68. The method of claim 67, wherein the sequenced region comprises one or more of codons 54, 60, 67, and 82a.
69. The method of claim 67, wherein the sequenced region comprises one or more of codons 48, 50, 53, 58, 60, 67, 79, and 87.
70. The method of claim 67, wherein the sequenced region comprises one or more of 33, 46, 58, 60, 65, 67, 71, 72, 78, 79, 83, 87, and 89.
71. The method of claim 67, wherein the sequenced region comprises one or more of 32, 37, 48, 56, and 82.
72. The method of claim 67, wherein the sequenced region comprises one or more of 35, 47, 50, 56, 58, 63, 65, and 74.
73. The method of claim 67, wherein the sequenced region comprises one or more of 31, 37, 42, 43, 50, 62, 65, 77, 81, 82, 82, and 87.
74. The method of any one of claims 55 to 73, wherein the sample is classified based upon information from Appendix 4.

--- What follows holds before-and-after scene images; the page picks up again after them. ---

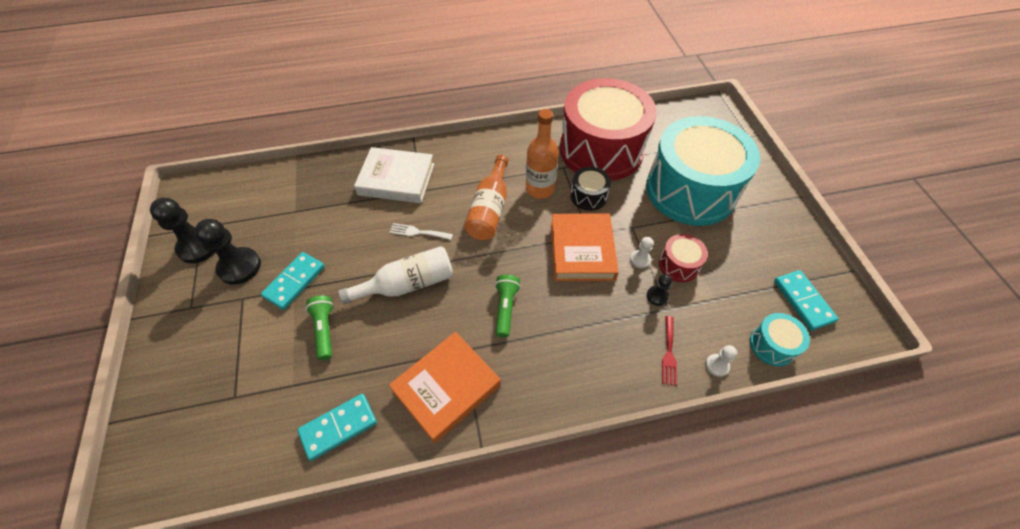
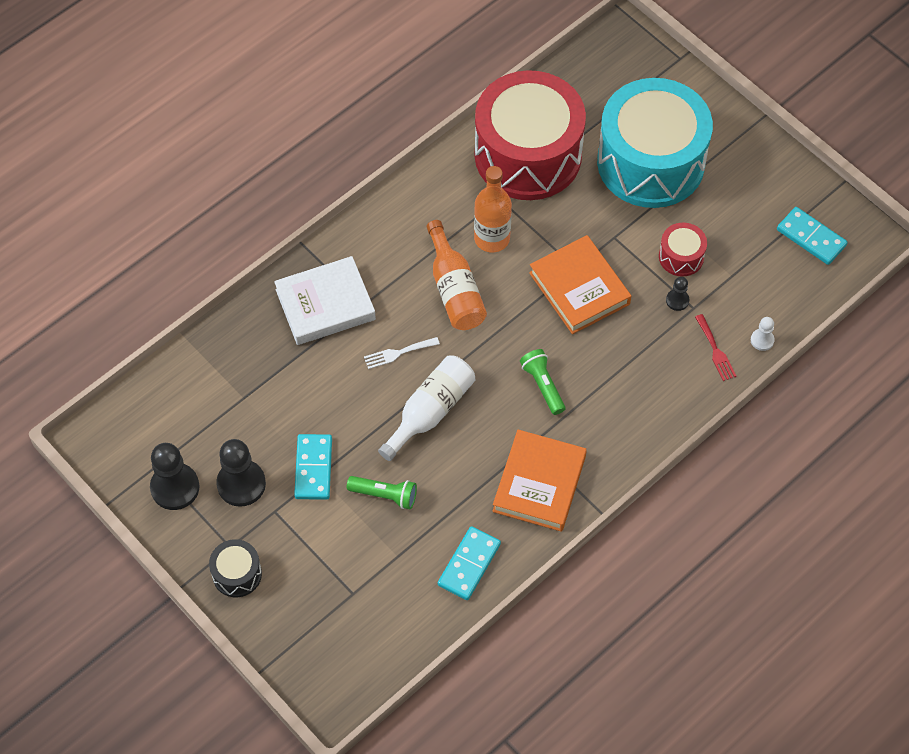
camera: 30 degrees left, 5 degrees up
(324, 330) = (385, 495): green flashlight -> green flashlight turned 150 degrees clockwise
(588, 196) = (549, 222): black drum -> black drum (237, 574)
(640, 260) = (641, 270): white pawn -> none
(772, 345) = (801, 296): turquoise drum -> none

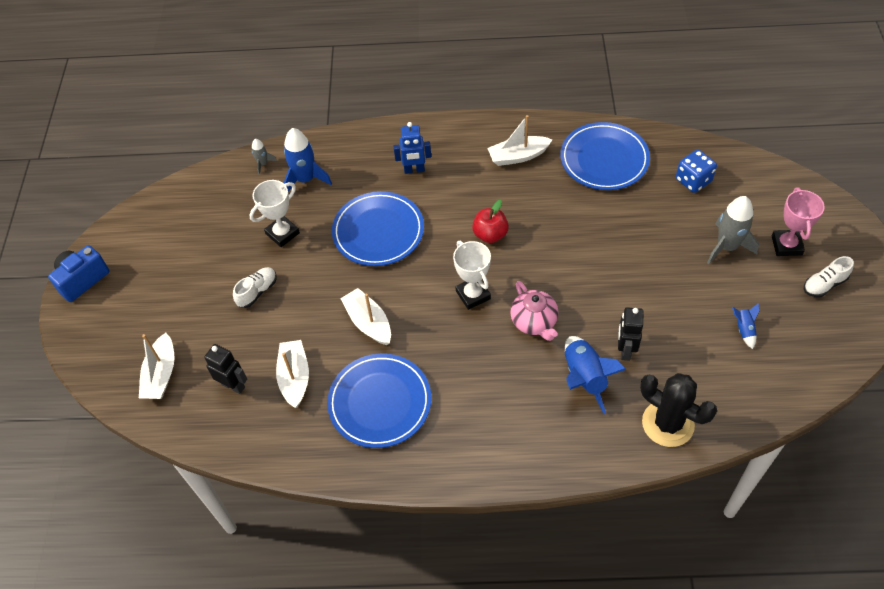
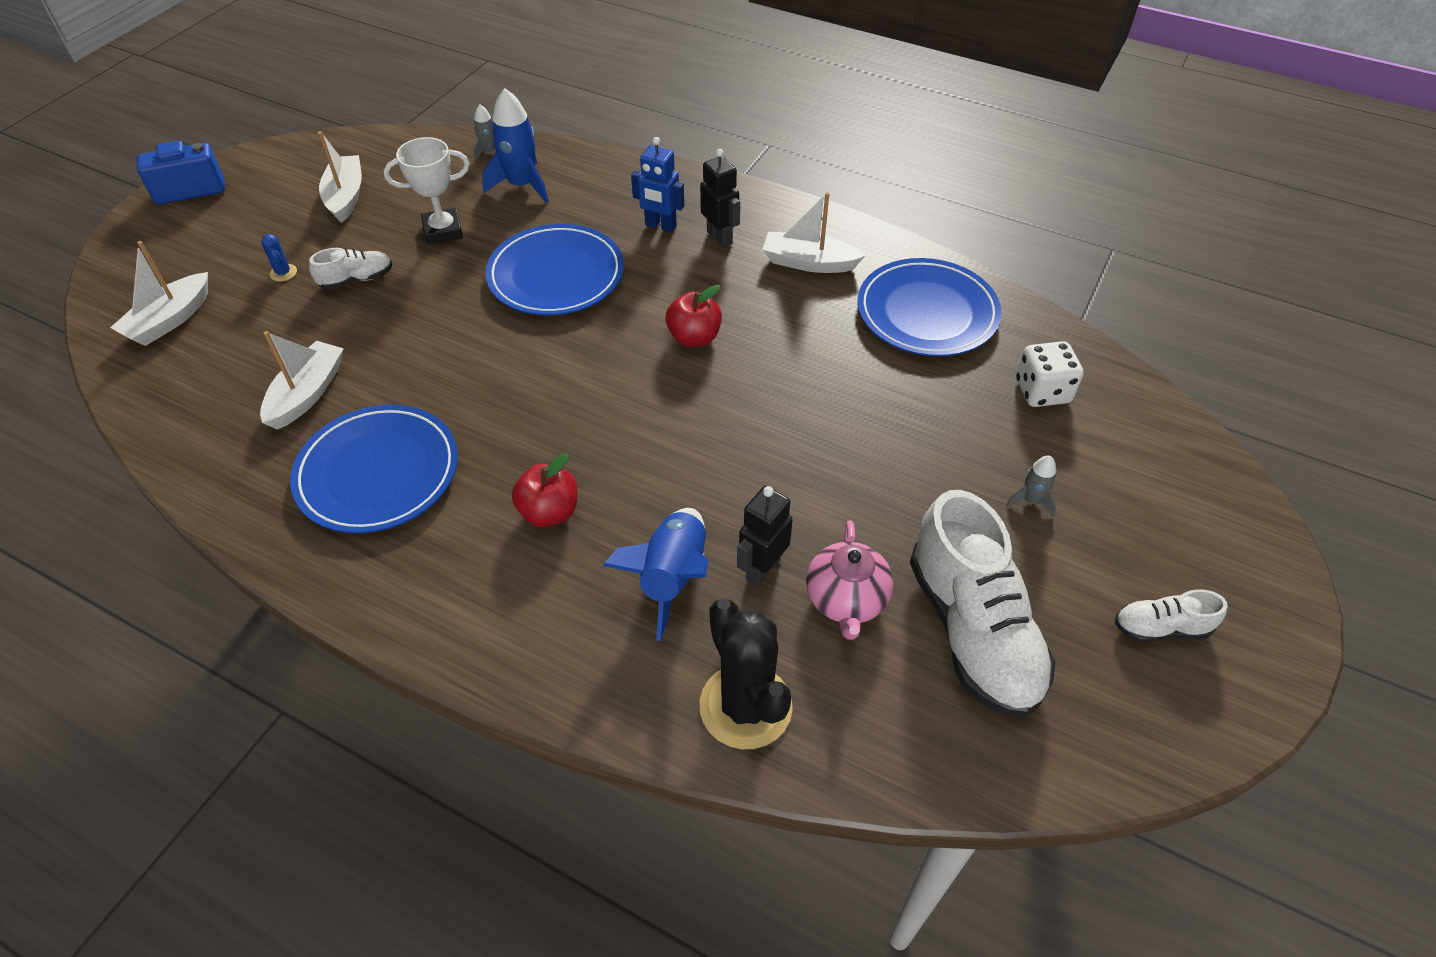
camera: 25 degrees right, 5 degrees down
(205, 309) = (283, 273): none -> blue cactus
(233, 385) = (232, 369): black robot -> black robot (720, 237)
(368, 322) = (451, 372): white boat -> white boat (346, 197)
(473, 295) = (609, 399): white trophy -> none
(493, 376) = (549, 512): none -> red apple
(534, 322) = (663, 470): pink teapot -> pink teapot (846, 600)
(693, 180) = (1042, 391): blue dice -> white dice
(727, 247) = (1031, 501): grey rocket -> grey rocket, size x0.51
(744, 330) = (972, 630): blue rocket -> white shoe
(786, 245) = (1133, 542): pink trophy -> none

75. The method of claim 74, wherein a statistically significant number of sequences have one or more mutations selected from an S to G mutation at codon 54, an N to S mutation at codon 60, a V to L mutation at codon 67, and an S to I mutation at codon 82a.
76. The method of claim 74, wherein a statistically significant number of sequences have one or more substitutions selected from an I to V mutation at codon 48, an S to N mutation at codon 50, a Y to H mutation at codon 53, an N to K mutation at codon 58, a Y to S mutation at codon 58, an N to I or K mutation at codon 60, a T to V mutation at codon 67, an S to A mutation at codon 79, and a T to A mutation at codon 87.

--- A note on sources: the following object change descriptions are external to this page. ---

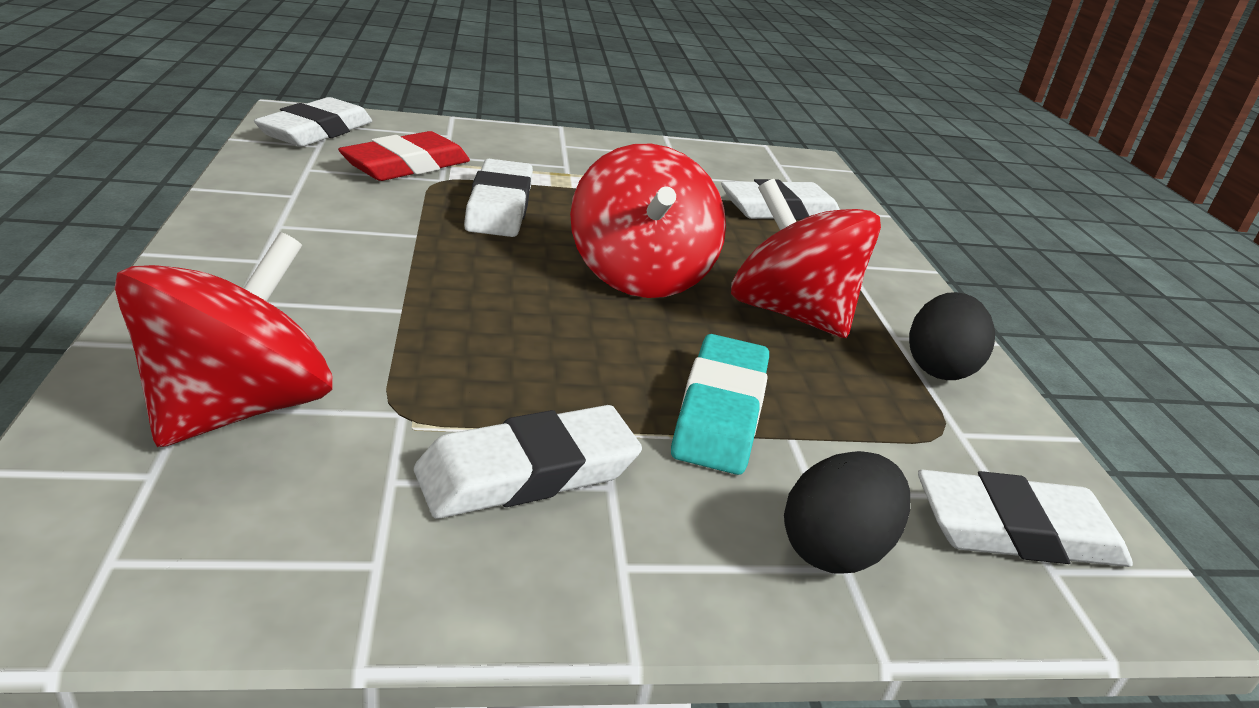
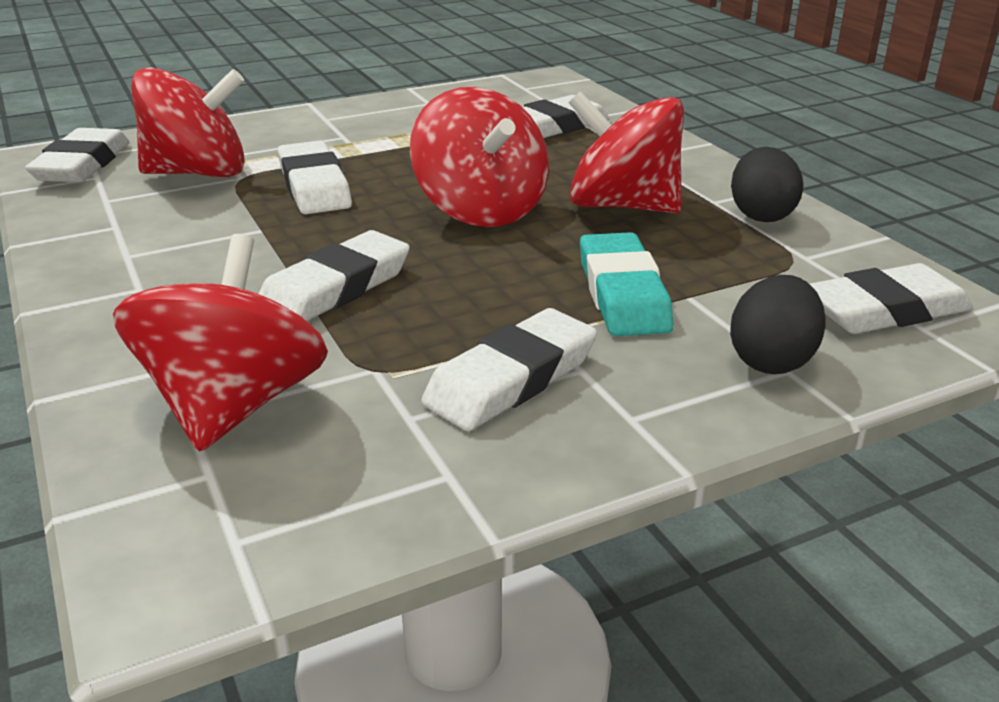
camera: 15 degrees left, 0 degrees up
(406, 165) = (198, 173): red eraser -> red spinning top
(433, 315) = (335, 288): none -> white eraser

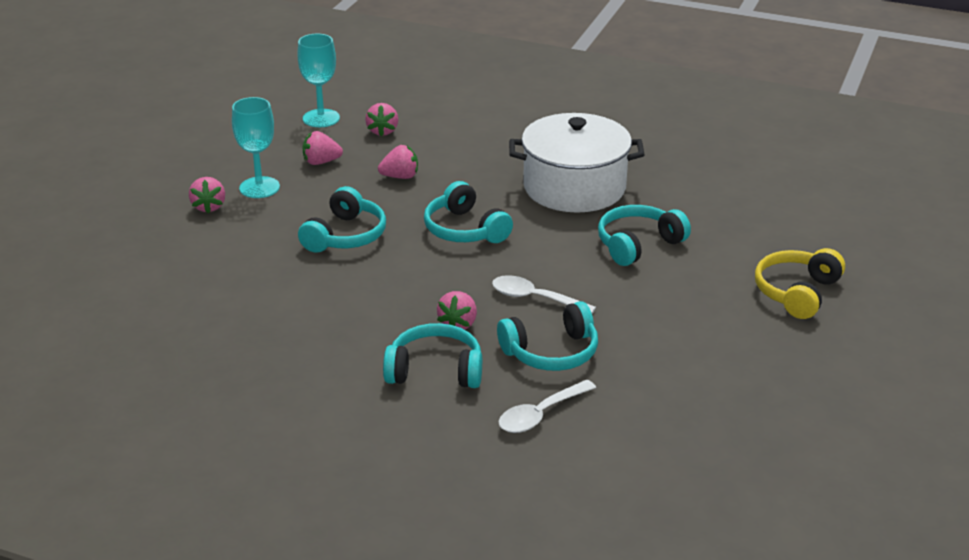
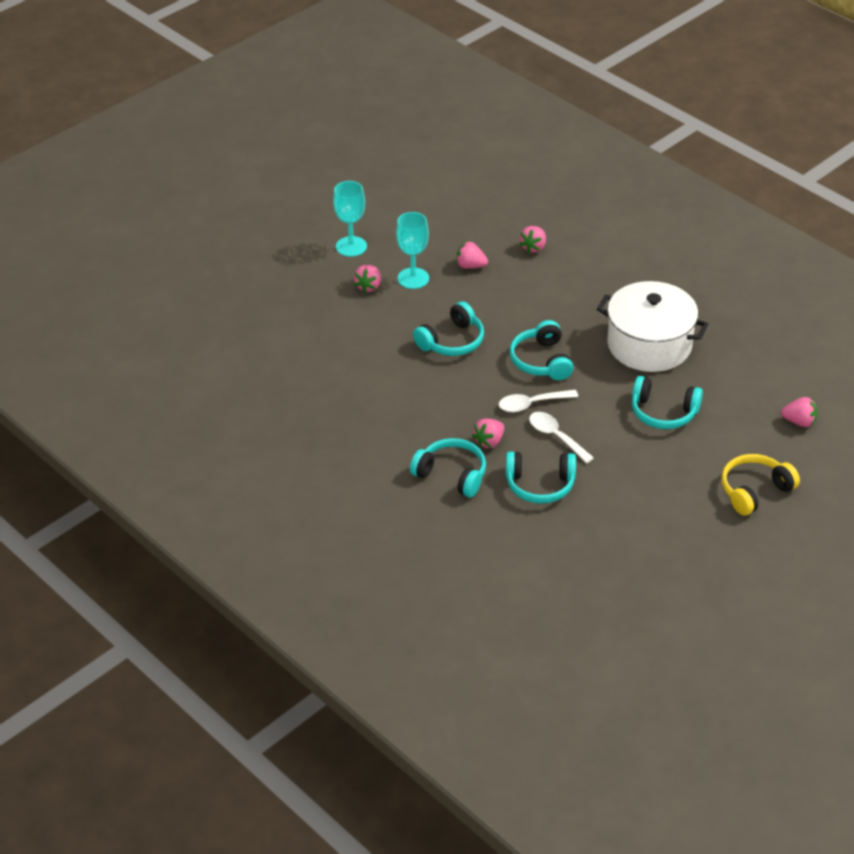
camera: 25 degrees right, 10 degrees up
(321, 118) = (493, 221): turquoise goblet -> turquoise goblet (351, 246)
(400, 177) = (522, 297): pink strawberry -> pink strawberry (799, 422)
(540, 414) = (502, 531): white spoon -> white spoon (532, 404)
(638, 245) = (663, 412): turquoise headphones -> turquoise headphones turned 150 degrees counterclockwise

77. The method of claim 74, wherein a statistically significant number of sequences have one or more substitutions selected from a Y to F mutation at codon 33, an E to Q mutation at codon 46, an N to K mutation at codon 58, an N to S mutation at codon 58, a Y to F mutation at codon 58, an N to K mutation at codon 60, an S to R mutation at codon 65, a T to V mutation at codon 67, a V to L mutation at codon 71, a D to N mutation at codon 72, an F to V mutation at codon 78, an S to A mutation at codon 79, a T to I mutation at codon 83, a T to A mutation at codon 87, and a V to M mutation at codon 89.
78. The method of claim 74, wherein a statistically significant number of sequences have one or more mutations selected from an N to S mutation at codon 32, an I to V mutation at codon 37, an I to V mutation at codon 48, an S to R mutation at codon 56, and an S to R mutation at codon 82a.
79. The method of claim 74, wherein a statistically significant number of sequences have one or more mutations selected from an S to G mutation at codon 35, a W to C mutation at codon 47, an E to Q mutation at codon 50, an S to I mutation at codon 56, an N to S mutation at codon 58, an L to F mutation at codon 63, an S to N mutation at codon 65, and an S to A mutation at codon 77.
80. The method of claim 74, wherein a statistically significant number of sequences have one or more substitutions selected from an S to G mutation at codon 31, an I to V mutation at codon 37, a G to E mutation at codon 42, a K to Q mutation at codon 43, an S to C mutation at codon 53, an S to A mutation at codon 62, an S to N mutation at codon 65, a Q to K mutation at codon 77, a K to D mutation at codon 81, an L to M mutation at codon 82, an S to R mutation at codon 82, an S to G mutation at codon 82, a V to L mutation at codon 82, and a T to S mutation at codon 87.
81. The method of any one of claims 55 to 80, wherein the sample is further evaluated for mutation frequency.
82. The method of any one of claims 55 to 81, wherein the patient is classified as one of RRMS, migraine, NMO, PND, N-sarcoid, or N-SLE.
83. A method for making an agent for treating autoimmunity, comprising, determining the sequence of an autoreactive antibody, optionally in accordance with one or more of claims 1 to 34, identifying an epitope to which said autoreactive antibody binds, and synthesizing a peptide comprising said epitope to thereby make an agent for treating autoimmunity.
84. The method of claim 83, wherein said epitope is identified by screening a peptide or small molecule library.
85. An agent produced by the method of claim 83 or 84.